Вместе с тем концепция Эйзенштадта подвергалась критике за чрезмерный акцент на роли культурных факторов в социально-политических процессах. Как подчеркивает Питер Вагнер, хотя цивилизационный анализ Эйзенштадта получил широкое признание в мировой социологии, влияние его концепции оказалось не столь значительным, как можно было бы ожидать[4]. По мнению Вагнера, данное обстоятельство было во многом обусловлено тем, что предложенная Эйзенштадтом идея «культурной программы» предполагает высокую степень стабильности каждой данной формы модерна. Однако идея «культурной программы» применима скорее к «классическим» цивилизациям, а также к сложившимся на их основе версиям модерна в Японии, Индии или Китае, чем к формам модерна, возникшим, например, в странах Латинской Америки[5]. Концепция Эйзенштадта сталкивается с определенными трудностями и при обращении к посткоммунистическим странам, в истории которых возникали разрывы преемственности «культурной программы», а различные варианты модерна сменяли друг друга.

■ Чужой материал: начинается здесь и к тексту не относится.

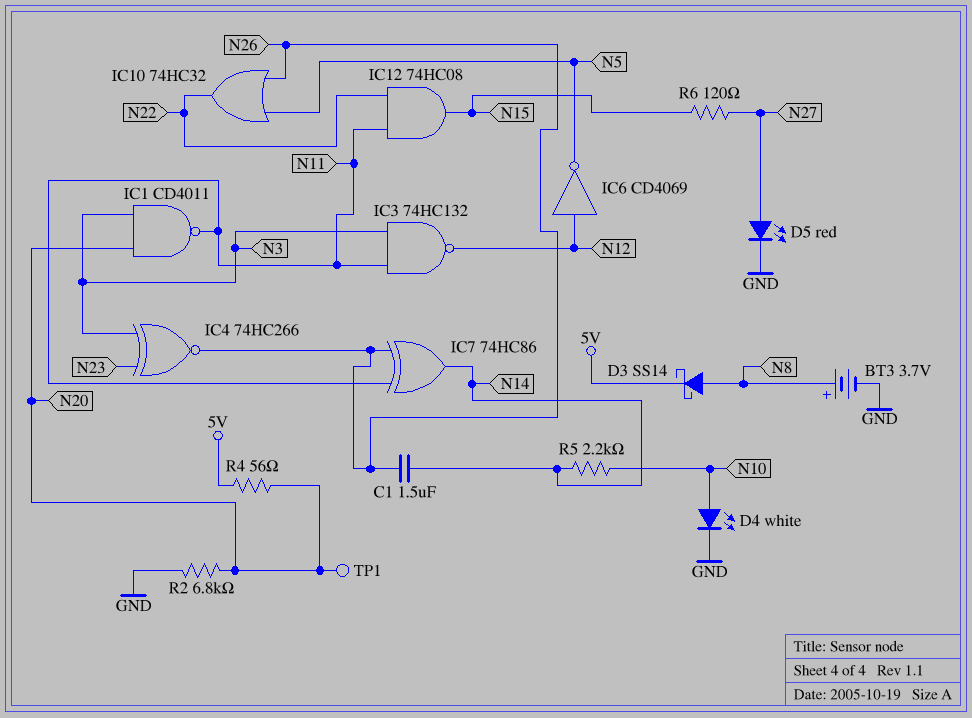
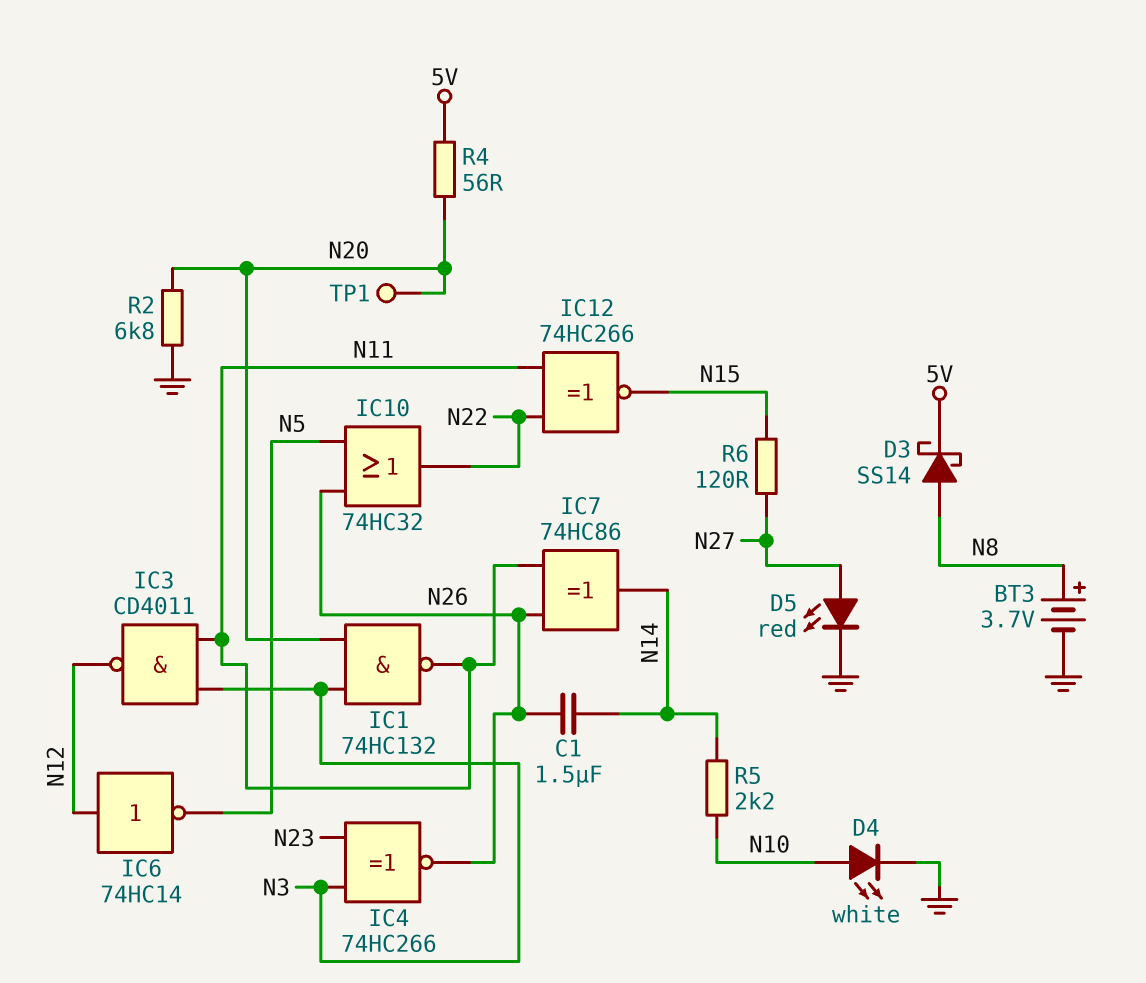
IC1: NAND CD4011 (in N3, in N20, out N11) -> NAND 74HC132 (in N3, in N20, out N11)
IC3: NAND 74HC132 (in N3, in N11, out N12) -> NAND CD4011 (in N3, in N11, out N12)
IC6: NOT CD4069 (in N12, out N5) -> NOT 74HC14 (in N12, out N5)
IC12: AND 74HC08 (in N11, in N22, out N15) -> XNOR 74HC266 (in N11, in N22, out N15)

Логика концепции Эйзенштадта, проявившаяся в его исследованиях цивилизаций «осевого времени», приводит к выделению «зависимости от колеи» (path dependence) как фактора преемственности в развитии цивилизаций. Иной подход отличает Йохана Арнасона, рассматривающего культуру как «констелляцию», в рамках которой креативность социального действия и влияние случайных событий могут существенно изменить траекторию цивилизационной динамики[6]. Арнасон задает вопрос о том, что обеспечивает стабильность культурных черт определенной цивилизации. С его точки зрения, необходимо более подробно рассмотреть процессы формирования государств, и в особенности империй. Подчеркивая связь цивилизаций с имперскими политическими структурами, концепция Арнасона позволяет объяснить как преемственность в развитии цивилизаций, так и процессы исторических изменений. Арнасон пишет:
«Империи в очень значительной степени зависят от цивилизационных предпосылок и контекста. Другой стороной медали является постоянное формирование и очень значительное историческое влияние империй, охватывающих несколько цивилизаций. Очевидным примером служит Римская империя не только в силу греко-римского дуализма, который отличал ее зрелую стадию, но и ввиду цивилизационного столкновения с иудаизмом и цивилизационного компромисса с христианством. Другим примером является империя Цин (1644–1911), которая стала не только окончательной версией Китайской империи, но синтезом китайской и центральноазиатской имперских традиций. Это относится и к трансокеанским империям, созданным в ходе европейской экспансии, в особенности к Британской империи с ее индийскими владениями. Коротко говоря, сравнительная история империй должна отводить соответствующее место их особой мультисоциетальной структуре, несводимой к структуре цивилизаций, и глобальным притязаниям, которые развиваются по мере их экспансии»[7].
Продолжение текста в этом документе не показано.